One of several new libraries being built, Stevens Ranch represents part of an effort by the county to revamp its library system to accommodate the changing standards and pedagogies of modern life and learning. At over 100,000 square feet — a significant scale for a community library — Stevens Ranch uses its three stories to highlight the diverse experiences that can be found within.

Connecting Communities
As part of system-wide emphasis on visitor experience, the Library network of Deschutes County is reorganizing the entire collection, doing away with the traditional Dewey classifications and creating a more accessible set of categories. The collection will soon be shelved by distinct genre groupings, each section identified by intuitive labels that are similar to the organization of bookstore and encourage browsing and exploration.

Part library, part museum, part “retail” space — Stevens Ranch will also be increasing its own “Library of Things” collection, which enables visitors to borrow beyond the book. With a robust assortment of tools and objects, it allows patrons to check out anything from an air fryer to a sewing machine to a fly-fishing kit. By encouraging borrowing rather than buying, this system allows people to “try things on” without a financial commitment, creating the opportunity for people to experiment with subjects — with hobbies, and to continue sustaining a lifelong journey of curiosity.

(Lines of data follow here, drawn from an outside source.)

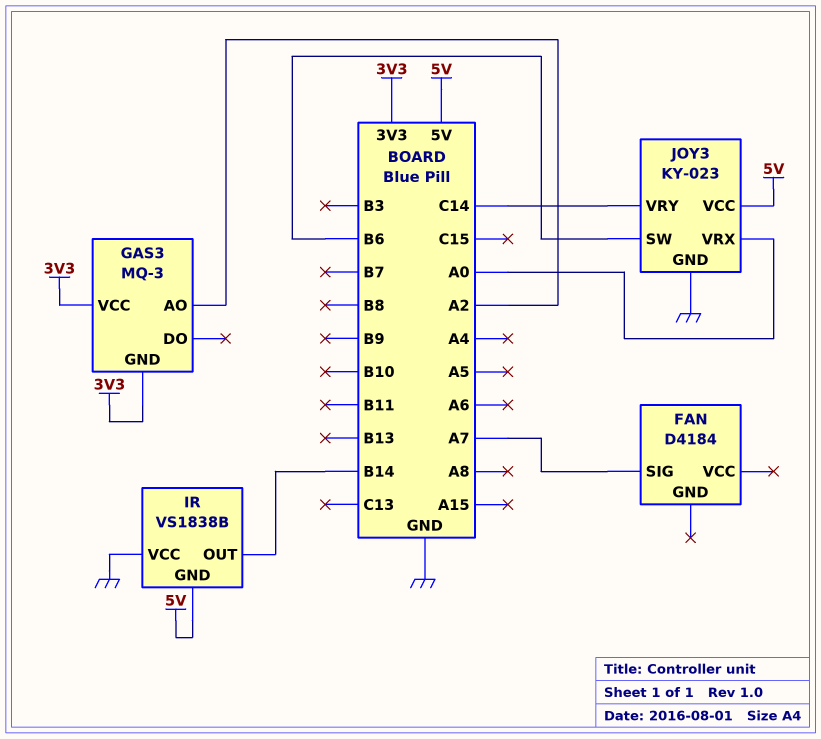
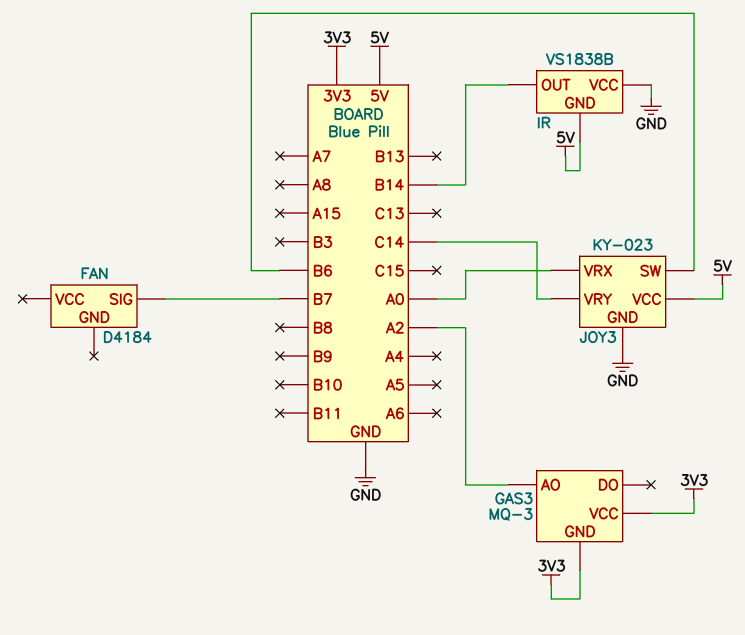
FAN pin SIG: A7 -> B7

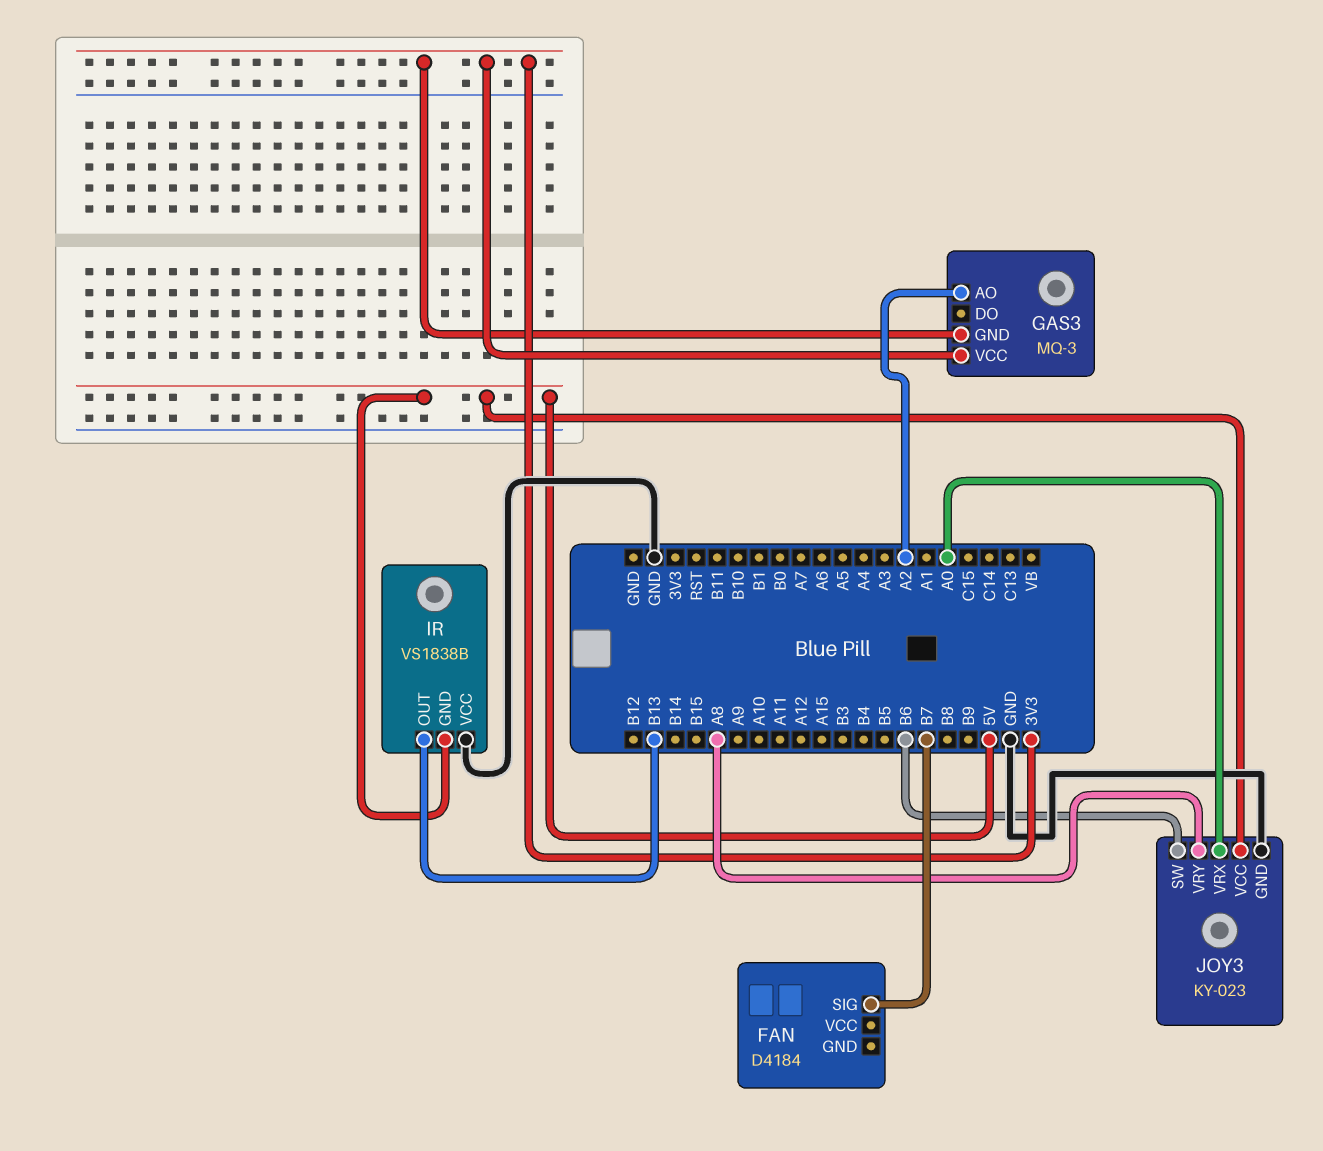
IR pin OUT: B14 -> B13
JOY3 pin VRY: C14 -> A8

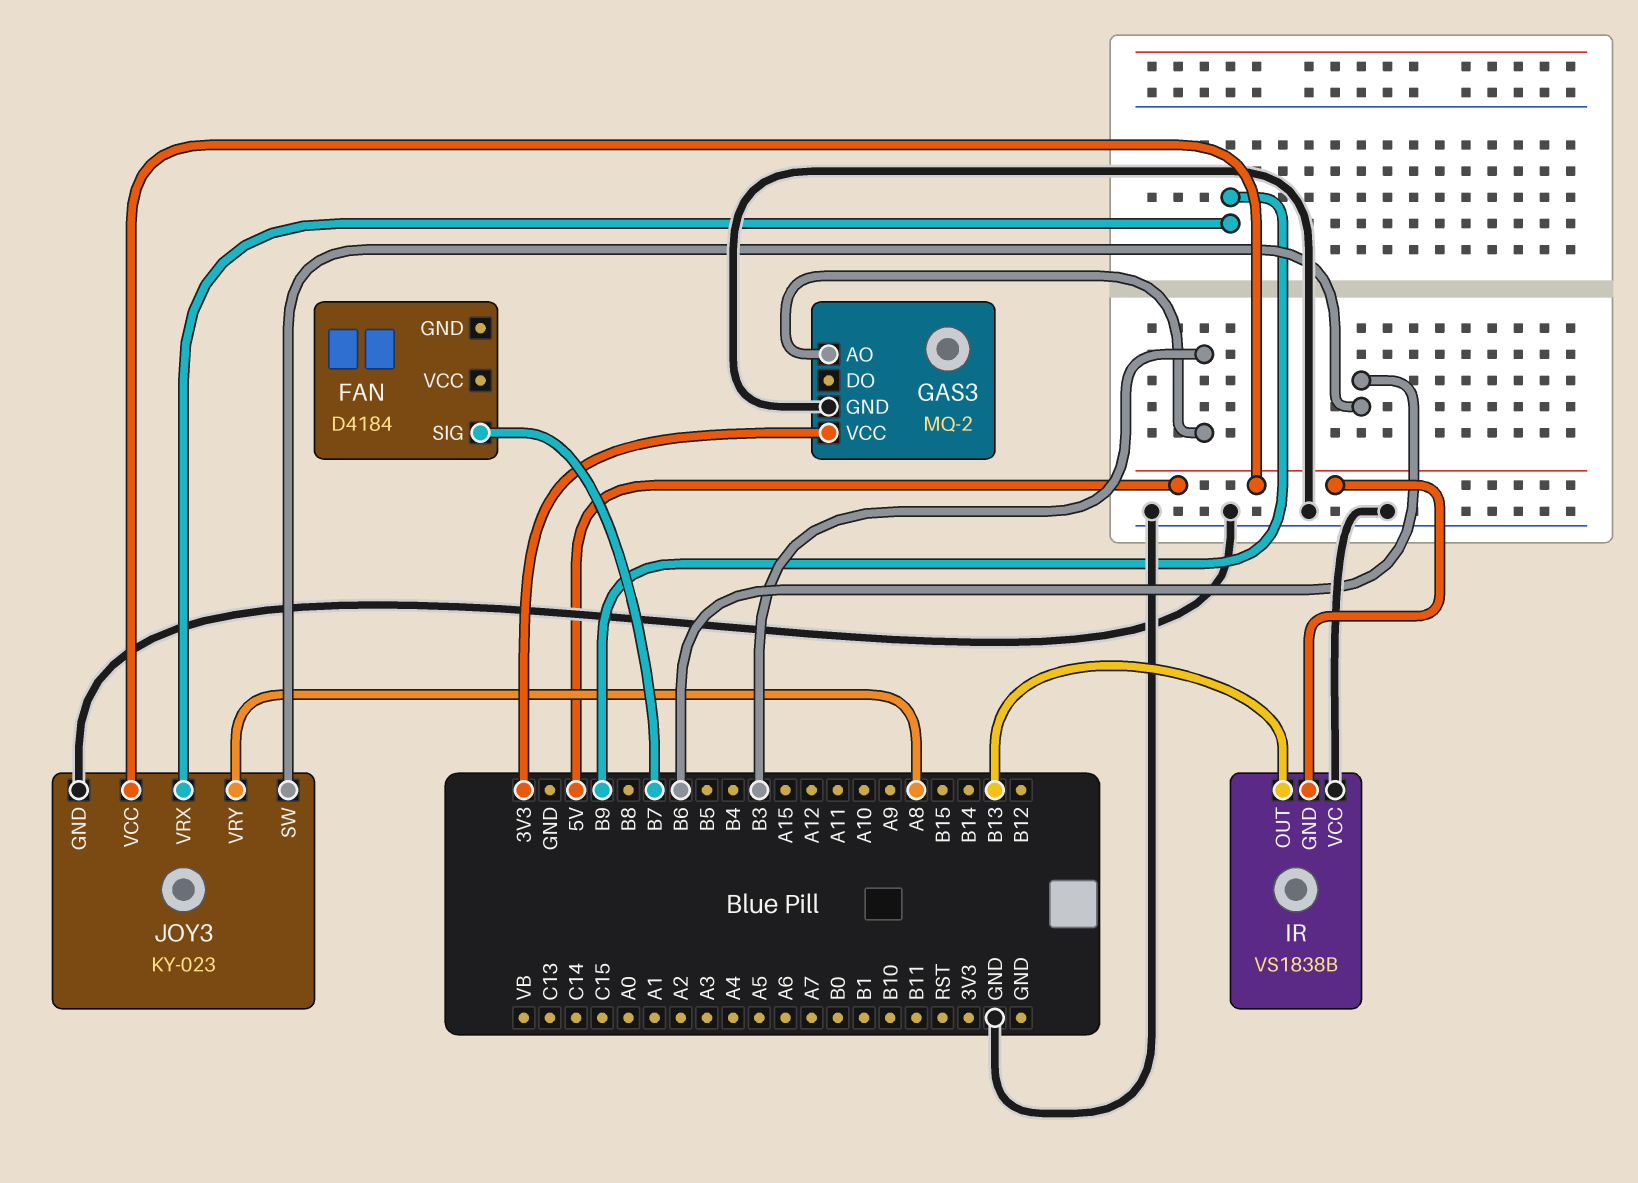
GAS3: MQ-3 -> MQ-2
GAS3 pin AO: A2 -> B3
GAS3 pin GND: 3V3 -> GND
JOY3 pin VRX: A0 -> B9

Creating and experimenting are demonstrably prioritized at Stevens Ranch, and its spaces that are devoted to epitomizing these ideals. Creative spaces include equipment and flexible space to host a variety of activities for all ages; from crafts, to quilting, to emerging technology and more. When not in use with scheduled programs, the spaces open up and allow users to come in and use the space doing their favorite hobby:

A departure from convention extends to the various adult spaces, as well. Because of the increase in the number of remote workers coming to Deschutes County, there is greater demand for coworking spaces that don’t create any cost impediments. The new library will respond to this heightened need by providing rooms that can support all types of ambitions and dynamics — from the virtual employee to the student to the entrepreneur. The library will additionally be leasing space out to a local coffee company, supplying guests with the opportunity to refuel and linger.

Early Learning
In an effort to more deeply engage children beyond the simple provision of games and books, the children’s area will be filled with interactive elements that stimulate curiosity, encourage exploration of the collection, and provide hands-on interaction for children and caregivers. “Trailheads” are dynamic moments inserted into the collection intended to create this kind of engagement. These interjections prompt young ones to answer questions surrounding the collection, like “What is the funniest book you know?” and then urge the children to share that book with another young reader. Mobile Carts that dock into the shelving can roll out and around the library to support activities throughout the floor—or travel to other branches. Physical landforms allow for more motor skill discovery of space, color ,and sound.

Exterior Design
As a high desert area, Central Oregon’s arid landscape is filled with brush and dust and intense sun exposure. To control daylight in the design of Steven’s Ranch, a shingled facade allows for views to the landscape, while keeping the interior protected from unwanted solar heat gain. Reducing mechanical load and increasing occupant comfort, these shingles function without concealing any part of the window, maintaining the views west towards the mountains.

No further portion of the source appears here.